Those are the unsung details that you notice when they're gone but are easy to take for granted.

For me at least that is some of the secret sauce of Apple...

3 comments

Apple was never praised for its original ideas - although they had some I suppose - but always for their execution and improvement of existing ideas.

Smartphones weren't a new idea, but Apple got to work and made them better.

On that note, I was really curious as to see what Apple would do with cars, but I don't think there was enough they could do that was different or better enough compared to the huge amount of competition all trying to do the same thing. Tesla was the closest we'll get to an Apple car (car company ran like a software company), and they couldn't even do mechanical engineering properly (car body, welding, etc).

As both a Tesla customer and a long-time Apple customer, there’s a massive difference in the experience.

Steve Jobs never tried to make me pay $8,000 extra for a feature that doesn’t exist yet but is just around the corner and will be totally amazing. Elon Musk convinced me to hand over that money, and five years later the feature still does nothing.

Jobs fundamentally wasn’t a liar. When I bought Mac OS X 10.0, it was rough and slow, but it did what was advertised and I was excited to remain an Apple customer to see this platform evolve. Musk sold me a steaming pile of vaporware, making me feel stupid rather than excited, and I don’t want to remain a Tesla customer.

The PR turnaround for Tesla on HN is incredible. Shows how effective peer pressure from journalists is.
You sure that's the reason?
I think it’s a big one.

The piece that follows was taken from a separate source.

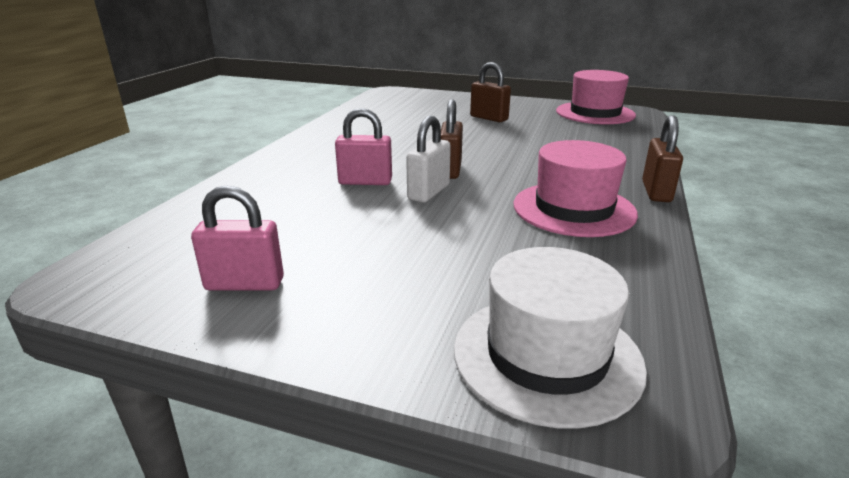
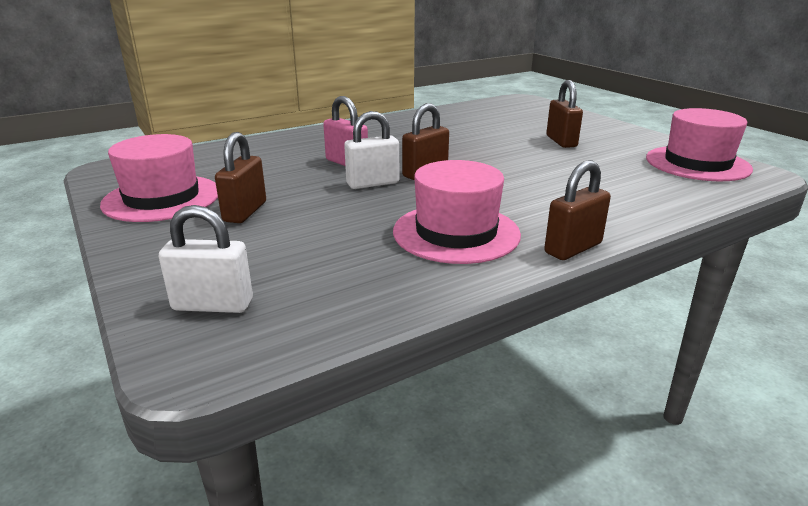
camera: 40 degrees right, 0 degrees up
(245, 284) = (162, 198): pink padlock -> pink hat
(373, 260) = (245, 212): none -> brown padlock
(546, 356) = (213, 305): white hat -> white padlock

They are always in tune.
I’d say Apple is known for original ideas, but in the details.
That seems like a bad example. The Apple iOS keyboard only added swiping in 2019, well after the competition.

Even the original iPhone touch keyboard was terrible compared to the hardware keyboards on BlackBerry devices. But consumers were willing to tolerate the keyboard because the iPhone was so much better in other ways.

I'm comparing it to all the other touch keyboards of the time. Sure they were slow to implement swiping which is why I specified early day but the iPhone came out when a lot of touch phones when LG were still trotting out resistive screens.

Even after capacitance won, the iPhone keyboard was still snappier. I think they do some smoothing of the touch contact to infer from the glancing of the contact what you might have meant. Eg where did you keydown vs keyup.

If you've ever used one of those in-app banking "security" keyboards you might notice what a keyboard with no smoothing feels like.

It wasn't until SwiftKey that Apple even had to worry about competition

But consider that the pre-iphone status quo for on-screen keyboards was this: https://youtu.be/wm5omDCENPo?feature=shared&t=624

Or the Palm Pilot, which had a special 'graffiti' alphabet for handwriting recognition.

I thought the competition was hardware keyboards like blackberry, that were and still are much faster to use than a touchscreen.
I remember shopping for a smartphone a few months after the iPhone arrived. (I had just broken my openmoko, which never really could make phone calls reliably, but that was roughly my bar for cell phone polish.)

I didn’t want an iPhone, so I looked at the other stuff in stock at the cell phone stores.

I couldn’t figure out how to use the web browser on any of the display models. I ended up switching back to a nokia candybar phone until android came out.

In hindsight, one of the native linux nokia phones would have been nice, but they ran a similar OS as openmoko, and I was frustrated with that software stack’s lack of focus on being a daily driver.